Судя по географической карте, наша Родина – почти сплошная Сибирь с небольшим европейским аппендиксом. Однако из столиц зауральские просторы видны плоховато. Где-то там, за хребтом, лежит необъятная топь, откуда пузырями выходит природный газ и бьют нефтяные фонтаны. Работники добывающих отраслей распихивают эти богатства по трубам, периодически отстреливаясь от медведей и поглядывая на небо в ожидании вертолета с запасами водки. Коренной же народец околачивает кедры, динамитом глушит белорыбицу или пересчитывает оленей, поголовье которых все равно никому не известно. Олигархи отвечают за снабжение промтоварами, шаманы – за погоду, милиционеры – за поимку беглых каторжников. Короче, живут они каким-то своим укладом, вроде не жалуются, содержимое недр поставляют исправно. Чего от них еще и хотеть-то?
Не подумайте только, будто Ирина Затуловская вопреки стереотипам берется поведать о насущных проблемах таежного края. Репортерство — совсем не ее стезя. Из любых впечатлений она формирует собственную мифологию, в которой реальность – только отправная точка. Раньше бы это назвали «миром художника», куда «погружается зритель». Сегодня терминология жестче и наукообразнее, однако Затуловская со своим «миром» ни в какие актуальные категории не вмещается. И все же производит она именно современное искусство, а что до всяческих «измов», то просто не видит необходимости ими заморачиваться. Счастливое и несколько одинокое состояние души, при котором отдельность от художественных кланов воспринимается не как вызов, а как естественное продолжение мыслей... В общем, сами знаете: «поэт, живи один» и тому подобное. Рецептура для сильных и талантливых.

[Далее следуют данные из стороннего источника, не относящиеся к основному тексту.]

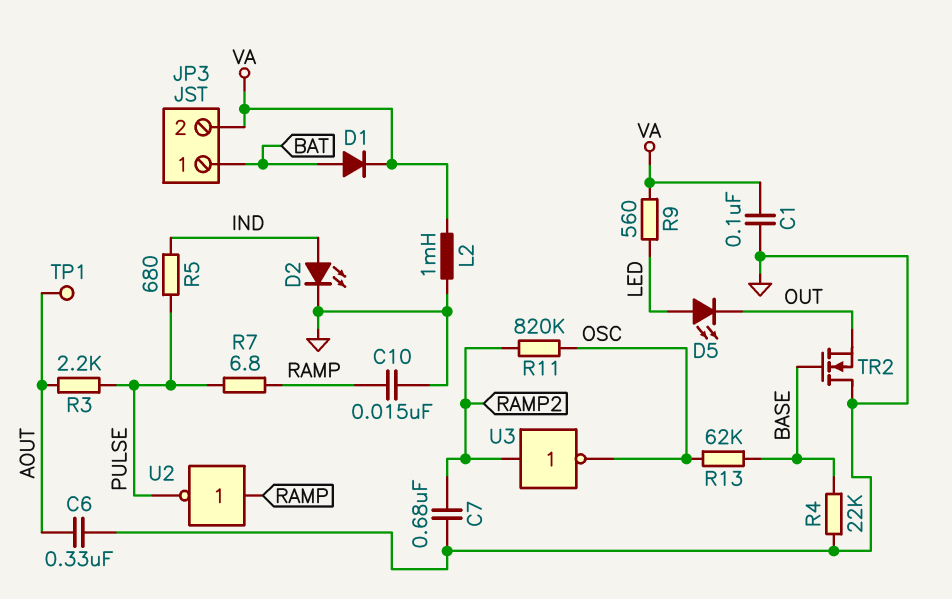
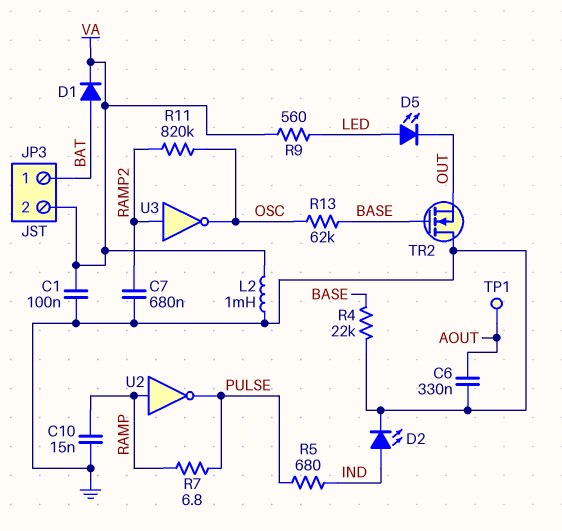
R3: 2.2k (AOUT, PULSE) -> none

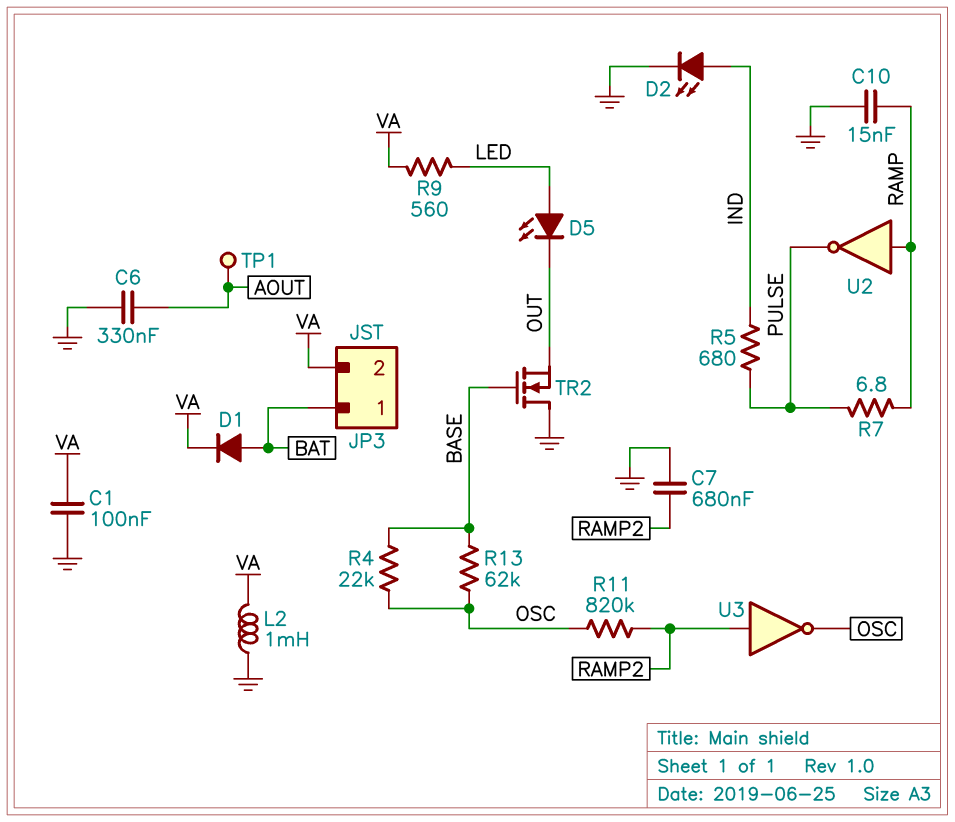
R4: 22k (BASE, GND) -> 22k (BASE, OSC)

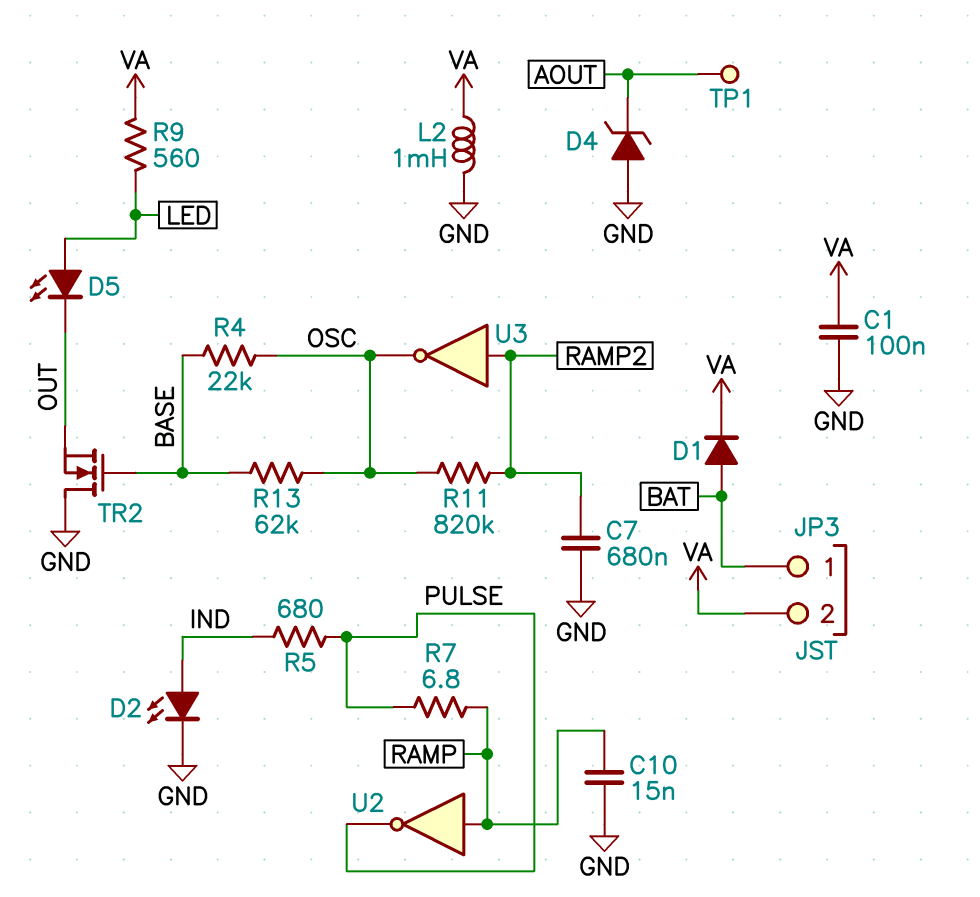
C6: 330nF (AOUT, GND) -> none
D4: none -> zener (A GND, K AOUT)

Эта отдельность проявлена и на нынешней выставке, причем буквально.
Дело в том что летнее путешествие по Оби, Иртышу и Сосьве было коллективным: на теплоходе «Римский-Корсаков» плавала большая и даже интернациональная команда художников и искусствоведов. Но в работах Затуловской от компанейского духа мало что остается. Здесь их только двое: взгляд и нечто, автор и Сибирь. Зарисовки подчас выглядят этнографическими, но вестись на это не стоит. История про медведя, «который мешок порвал», или изображения шаманских масок – только видимость экспедиционного отчета. Дескать, вот такие у них нравы и обычаи, а вот так выглядят музыкальные инструменты, и вот такие варежки они носят в зимнюю стужу. Но нетрудно заметить, что все сюжеты характерно «затуловские» и складываются они вовсе не в песнь ученого акына, а в лирический эпос. Взять хотя бы листы из альбомов «Черника» и «Голубика», где все рисунки выполнены ягодным соком. Ход экстравагантный – и вместе с тем донельзя уместный. Да, не кровью нарисовано, в этом пускай актуалы упражняются. А сок сам натекает в миску, вон его сколько – чем не материал для путевых заметок?

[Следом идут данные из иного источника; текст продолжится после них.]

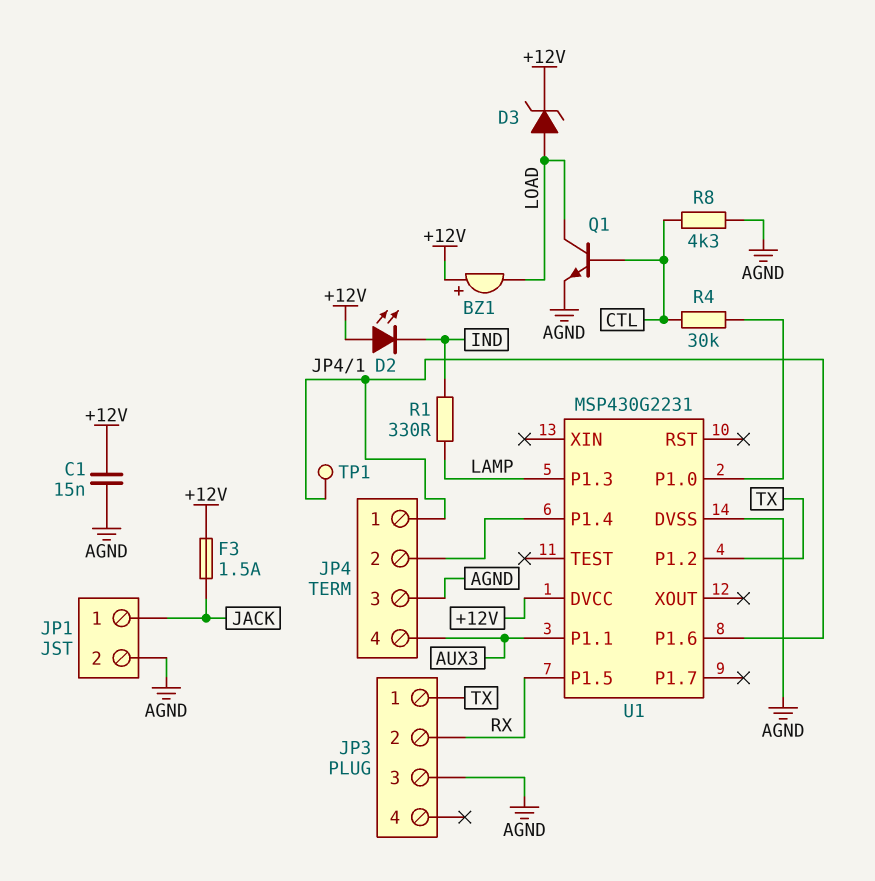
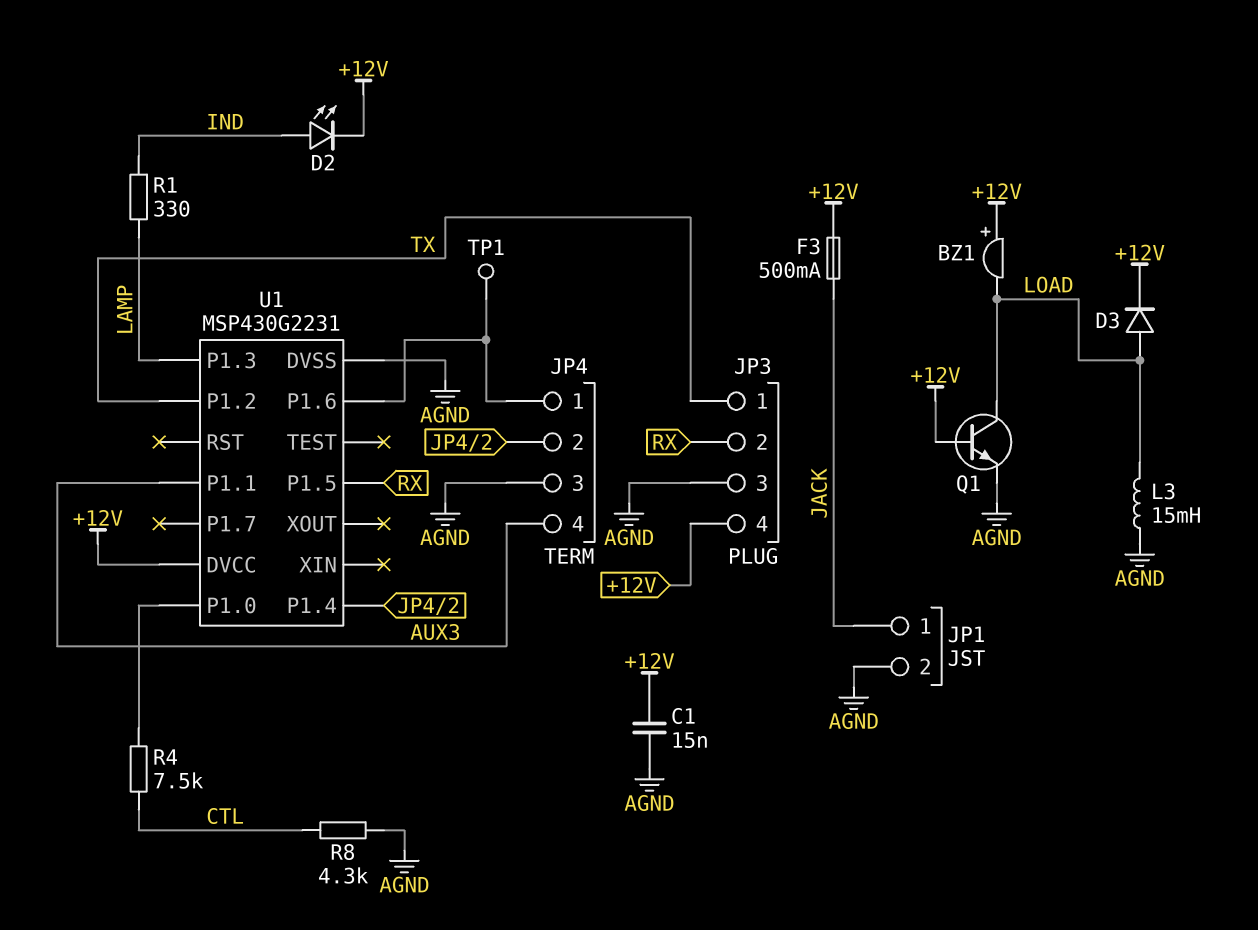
D2: LED (A +12V, K IND) -> LED (A IND, K +12V)
D3: zener (A LOAD, K +12V) -> diode (A LOAD, K +12V)
F3: 1.5A (+12V, JACK) -> 500mA (+12V, JACK)
JP3 pin 4: none -> +12V
L3: none -> 15mH (AGND, LOAD)
Q1: NPN (B CTL, C LOAD, E AGND) -> NPN (B +12V, C LOAD, E AGND)
R4: 30k (CTL, U1/P1.0) -> 7.5k (CTL, U1/P1.0)

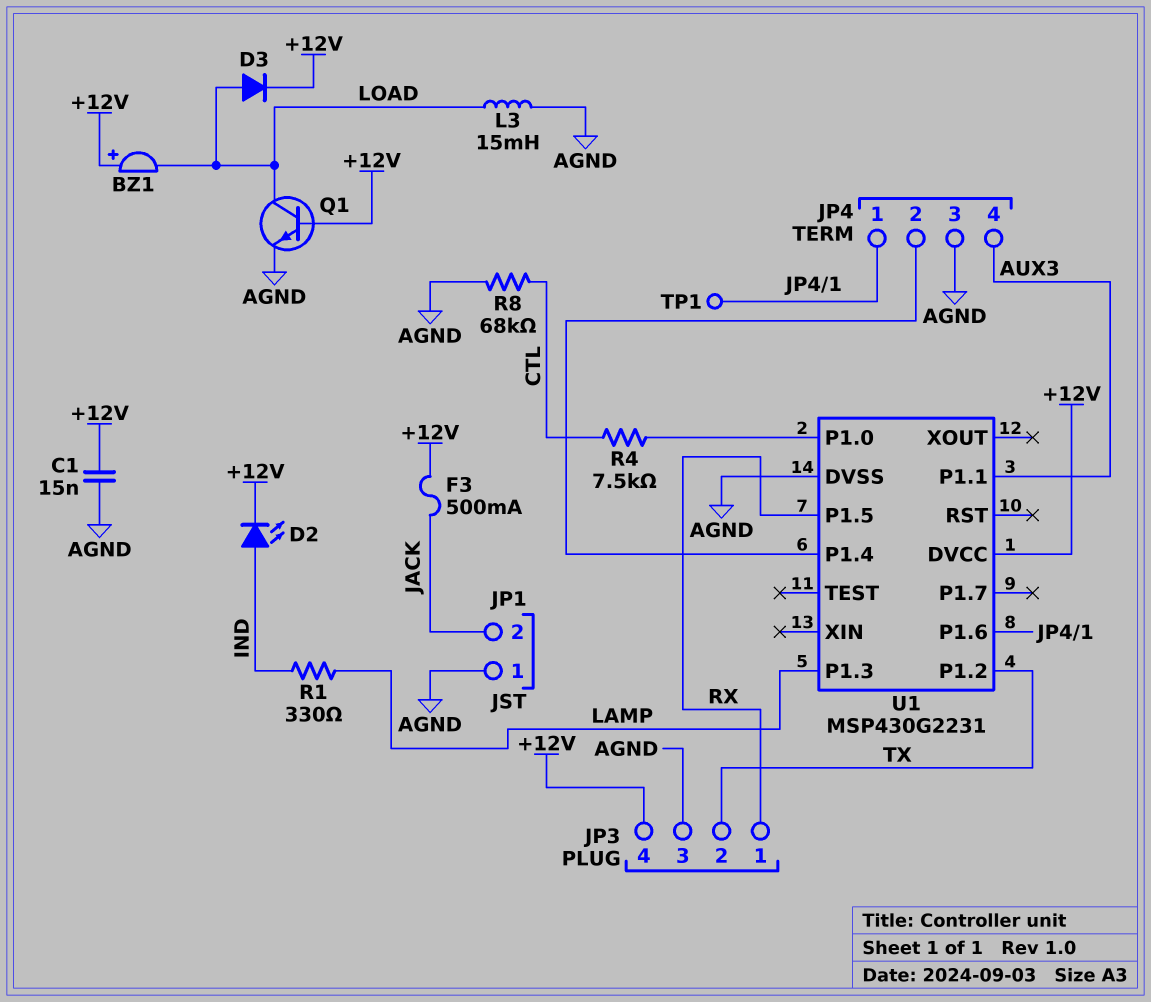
JP1 pin 1: JACK -> AGND
JP1 pin 2: AGND -> JACK
JP3 pin 1: TX -> RX
JP3 pin 2: RX -> TX
R8: 4.3k (AGND, CTL) -> 68k (AGND, CTL)

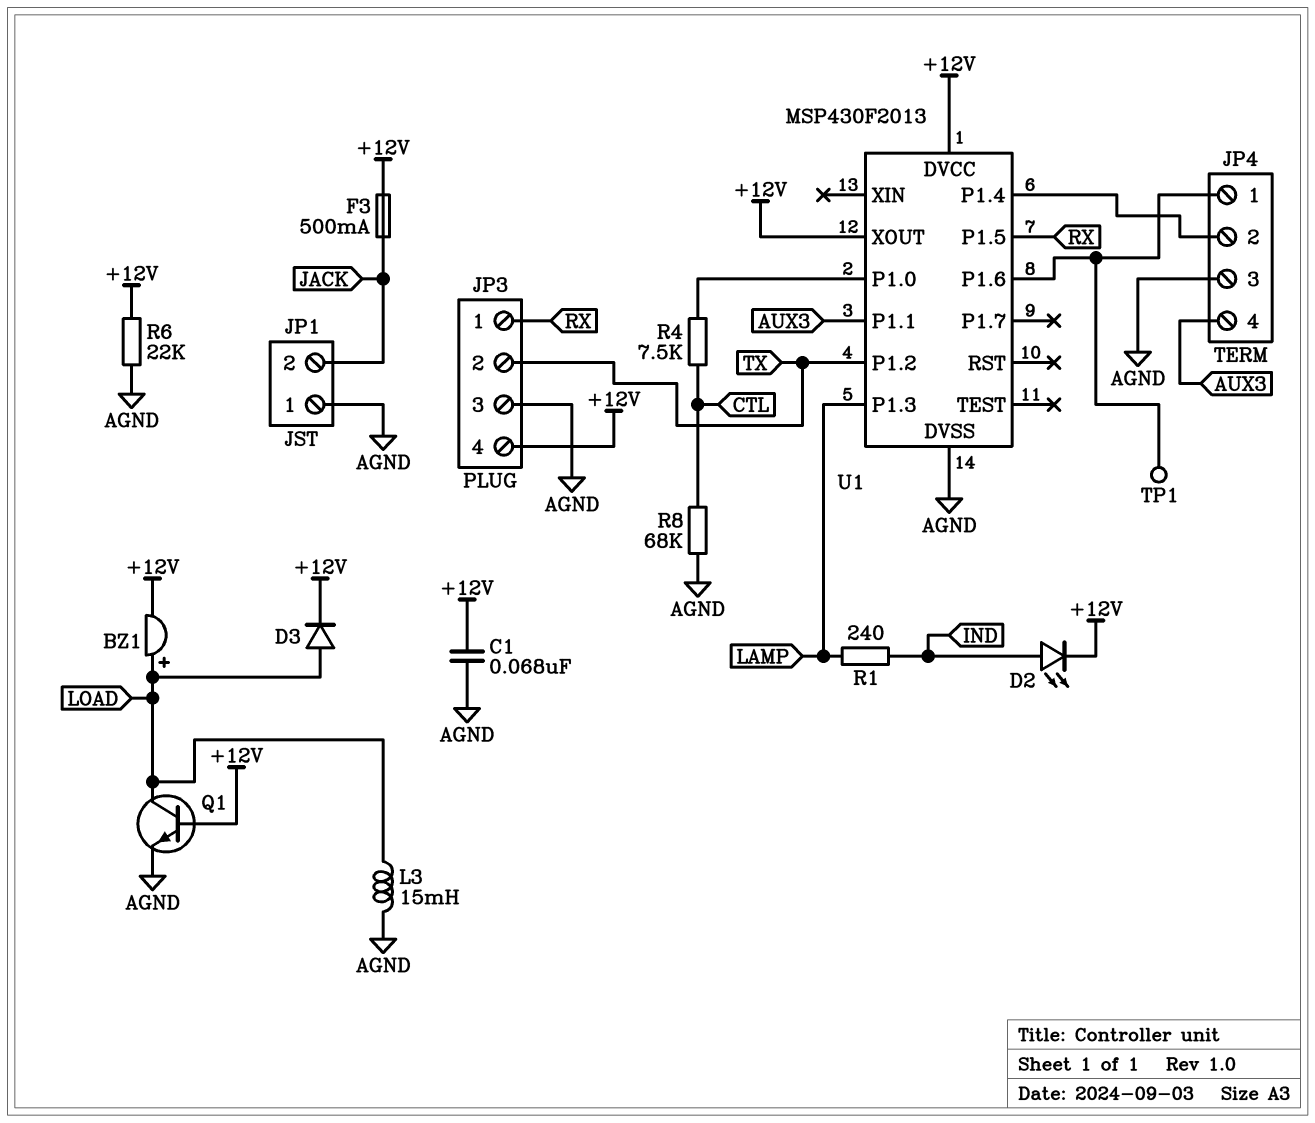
BZ1: buzzer (plus +12V, minus LOAD) -> buzzer (plus LOAD, minus +12V)
C1: 15nF (+12V, AGND) -> 68nF (+12V, AGND)
R1: 330 (IND, LAMP) -> 240 (IND, LAMP)
R6: none -> 22k (+12V, AGND)
U1: MSP430G2231 -> MSP430F2013
U1 pin XOUT: none -> +12V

Тот же эпос развивают и вещи, сделанные постфактум, уже в Москве.
Живопись на досках, кусках кровельного железа, на бересте и даже на коже налима не служит задачам выпендрежа. Ровно наоборот, здесь все просто – иногда пугающе просто. Отдельные зрители могут зайти в тупик: цепляет ведь, а почему – непонятно. Восхищаться принято многодетальностью, а у Затуловской, бывает, только и найдешь, что считанные мазки по фактуре. Но эта простота дорого стоит. Иной художник горы компьютерных средств привлечет, чтобы спрятать от зрителя (да и от себя самого) неумение провести одну-единственную нужную линию или положить точный мазок в надлежащее место. У Затуловской же весь метод на том и построен, чтобы каждое движение кисти приобретало смысл и значительность. Нынешний эпос мог бы оказаться и не сибирским вовсе, но будьте уверены – в таком случае он и выглядел бы по-другому. Разнился бы в деталях, которые важнее этнографических и геополитических спекуляций.
Стоит добавить, что бенефис Ирины Затуловской вскоре получит продолжение, но уже на другой площадке.
Галерея Ravenscourt обещает на открытии своего нового зала в Гагаринском переулке показать иллюстрации к «Евгению Онегину». Это не рисунки, а вышивки – если угодно, коллизии романа, увиденные глазами (и реализованные руками) какой-нибудь наблюдательной дамы. Хоть даже самой Татьяны Лариной. Впрочем, это вольное допущение. У автора наверняка имеется особое мнение на сей счет – как и по любому другому поводу.